Publish date: Sat, 13 Aug 2022, 07:38 PM

WITH the re-opening of economy and international borders amid transitioning into endemic phase, robust domestic demand – especially private consumption and continued exports –have delivered an exceptional 8.9% year-on-year (yoy) real gross domestic product (GDP) for Malaysia in 2Q 2022 (1Q 2022: 5.0%).

On a monthly compilation, real GDP grew by 5.6% yoy in April and 5.0% yoy in May before expanded robustly by 16.5% yoy in June, largely boosted by a low base effect in June 2021 in view of the imposition of a total lockdown.

The extraordinary 2Q 2022 GDP growth marks the strongest pace of growth since 2Q 2010 (9.0%), taking the average GDP growth to 6.9% in 1H 2022.

This 2Q 2022 GDP number is a huge surprise considering the markets expected 7.0% growth. Following a much higher 2Q GDP, we have revised this year’s GDP estimate to 6.5% in 2022 from 5.2% previously. We maintain our real GDP growth forecast of 4.2% for 2023.

Uneven pace

Lee Heng Guie

Looking behind the numbers, the recovery pace remains uneven among major economic sectors. Both services and manufacturing sectors have showed stronger-than-expected growth in 2Q 2022; the construction sector has rebounded but still weak while the mining and agriculture sectors declined.

The services sector has surpassed expectations to grow by 12.0% yoy in 2Q 2022 (6.5% in 1Q 2022), thanks to a revival in domestic demand and tourism-related activities. We expect the services sector to continue to underpin GDP but increasing prices and higher cost of living will damp services demand in 2H 2022.

The manufacturing sector expanded by 9.2% in 2Q 2022 (6.6% in 1Q), boosted by unexpectedly strong surge of 14.5% yoy and 12.9% month-on-month (mom) in June. There was a substantial jump in the production of electronics and electrical (E&E) products as well as transport equipment.

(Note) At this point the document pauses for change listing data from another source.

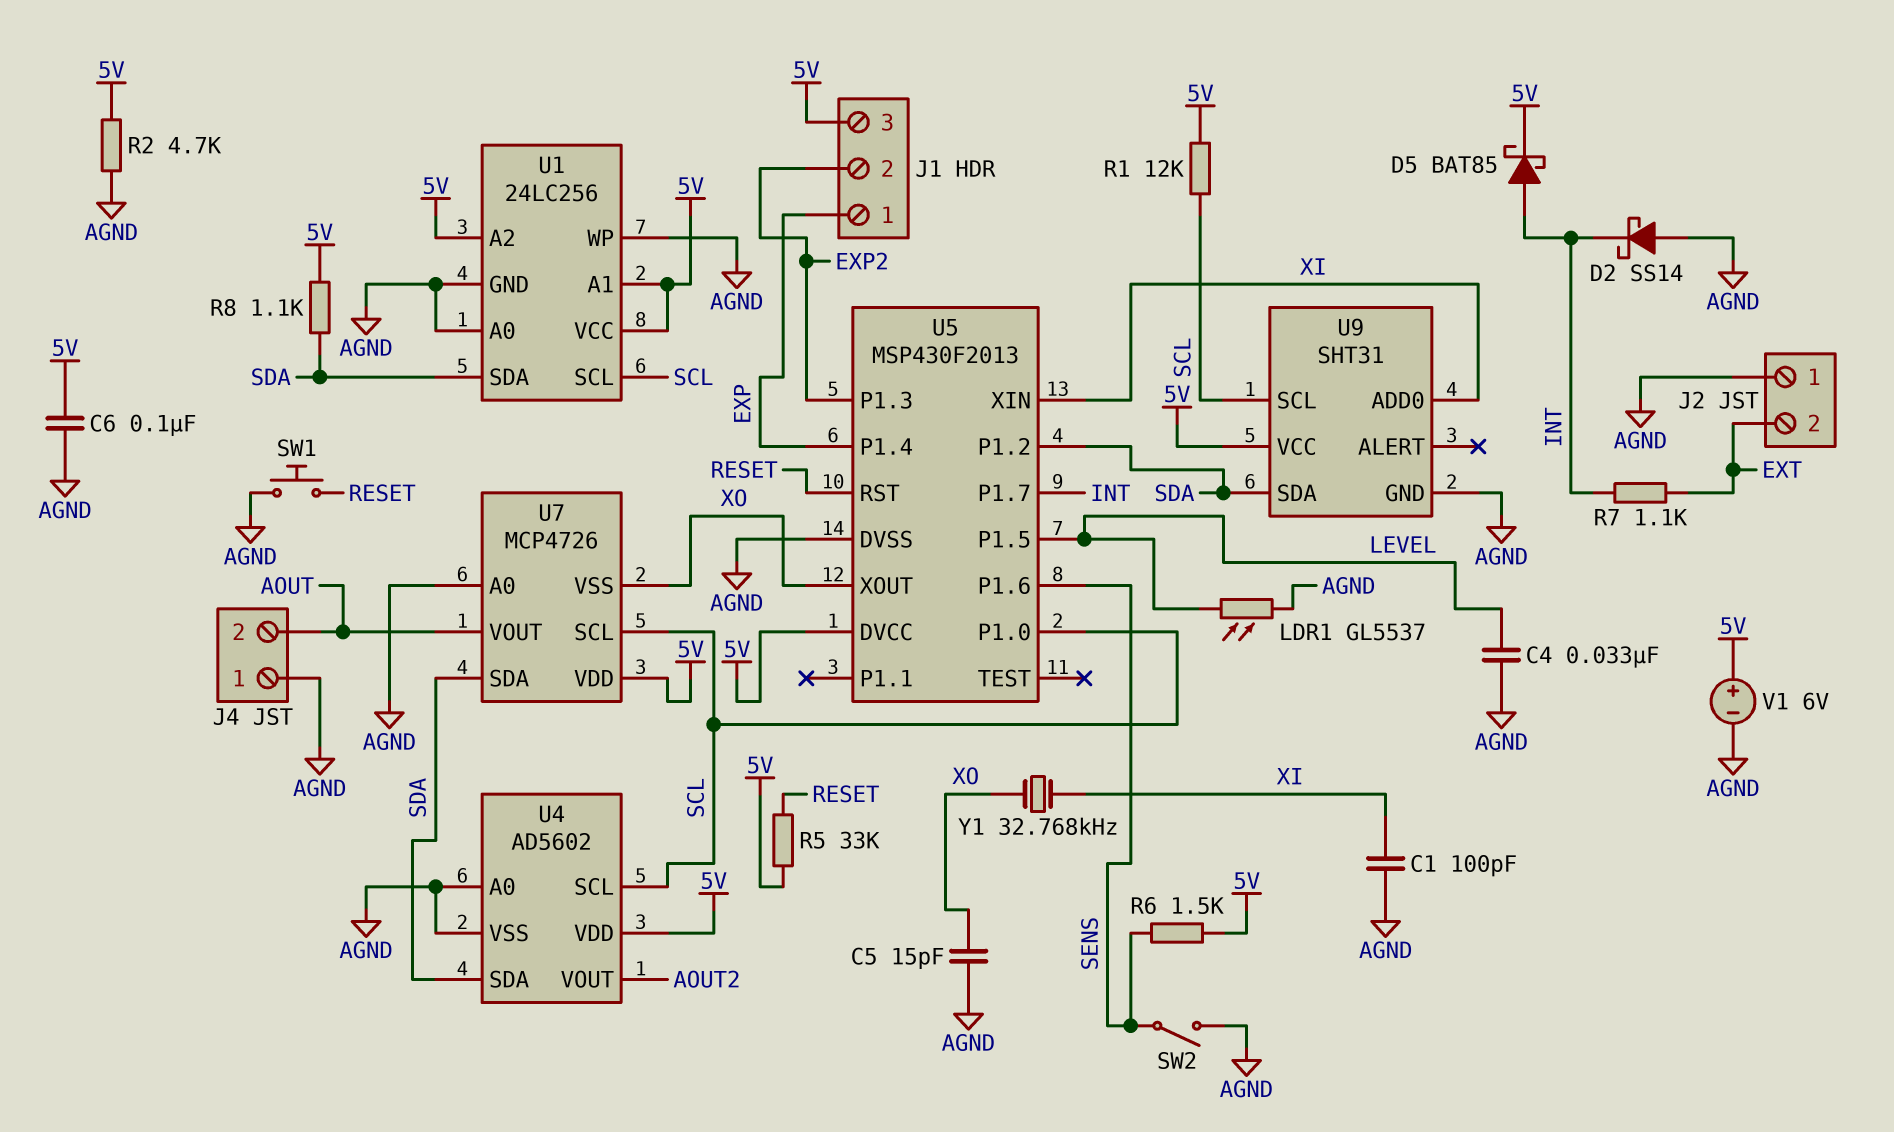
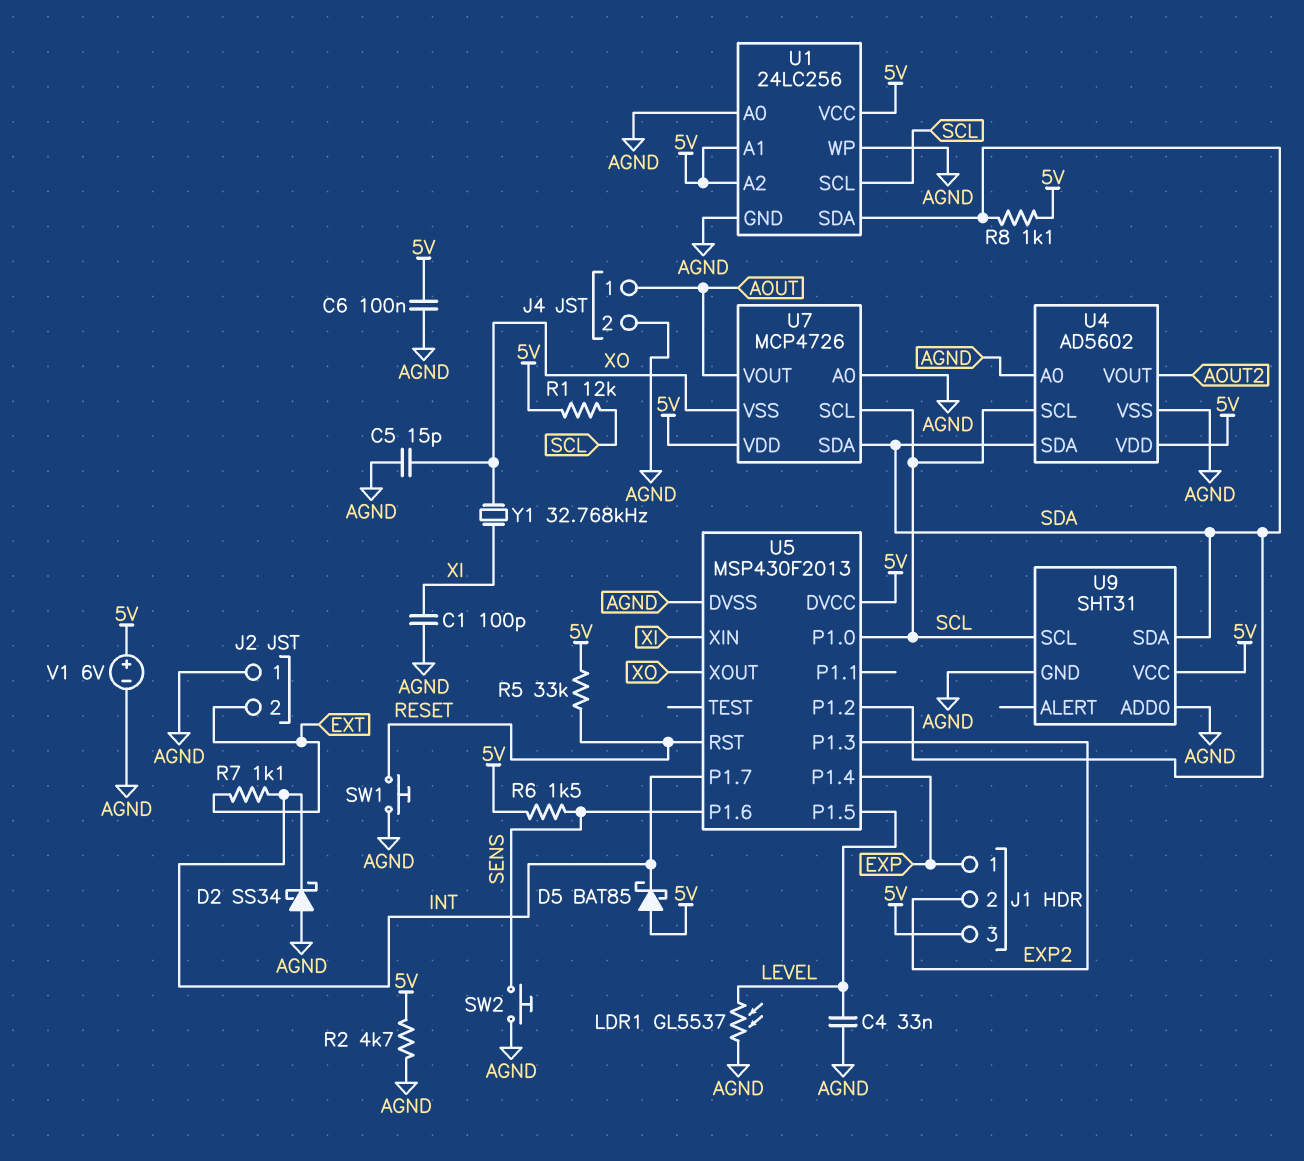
D2: schottky SS14 (A AGND, K INT) -> schottky SS34 (A AGND, K INT)
D5: schottky BAT85 (A INT, K 5V) -> schottky BAT85 (A 5V, K INT)
J4 pin 1: AGND -> AOUT
J4 pin 2: AOUT -> AGND
SW2: switch (AGND, SENS) -> button (AGND, SENS)
U9 pin ADD0: XI -> AGND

With the expected softening global demand, the production and exports of E&E products are expected grow at moderate pace in 2H 2022.

It is a relief that the construction sector has finally turned around to grow by 2.4% in 2Q 2022 (-6.2% in 1Q) after being trapped in negative territory in 2021. Nevertheless, the sector’s growth momentum will continue to be challenged by the shortage of workers and increased cost of building materials.

Robust consumer spending

Consumers would be the deciding force in deciding whether the turbocharged 2Q 2022 GDP growth can be sustained in the quarters ahead.

The drivers for a robust private consumption growth in 2Q 2022 (18.3% yoy vs 5.5% in 1Q 2022) are the release of pent-up consumer spending supported by continued cash handouts; the fourth withdrawal of Employee Provident Fund (EPF) money estimated RM45 bil as well as higher demand during the Hari Raya festive celebration.

In addition, there was a revival in the tourism industry albeit largely supported by domestic tourists as foreign tourists are gradually returning.

As consumer spending accounts for 58.8% of the Malaysian economy, we have been closely watching for signs of a cool-down. Will robust consumer spending growth continue unabated in 2H 2022 and in 2023?

Going into 2H 2022 and in 2023, we remain wary about the strength of consumer spending on rising inflation, higher cost of living and the tapering effect of consumption and cash flow assistance measures such as the ending of targeted loan repayment assistance, and resumption of the EPF employees’ contribution rate starting July 2022.

While consumers keep up their spending, price increases and higher cost of living are weighing on them which could soon lead to a change in behaviour.

Some consumers have locked-in purchase of cars in June 2022 due to the expiry of sale and service tax (SST) exemption and have front-loaded purchases of items in anticipation of higher price increases ahead.

More interest rate hikes

The mood of shoppers is expected to remain cautious due to rising prices as consumers tightened their purse strings on consumer durables and big-ticket items.

The Consumer Sentiments Index dipped far below the 100-point optimism threshold to a four-quarter low of 86 in 2Q 2022 on tight present and expected household finances amid less inspiring employment outlook.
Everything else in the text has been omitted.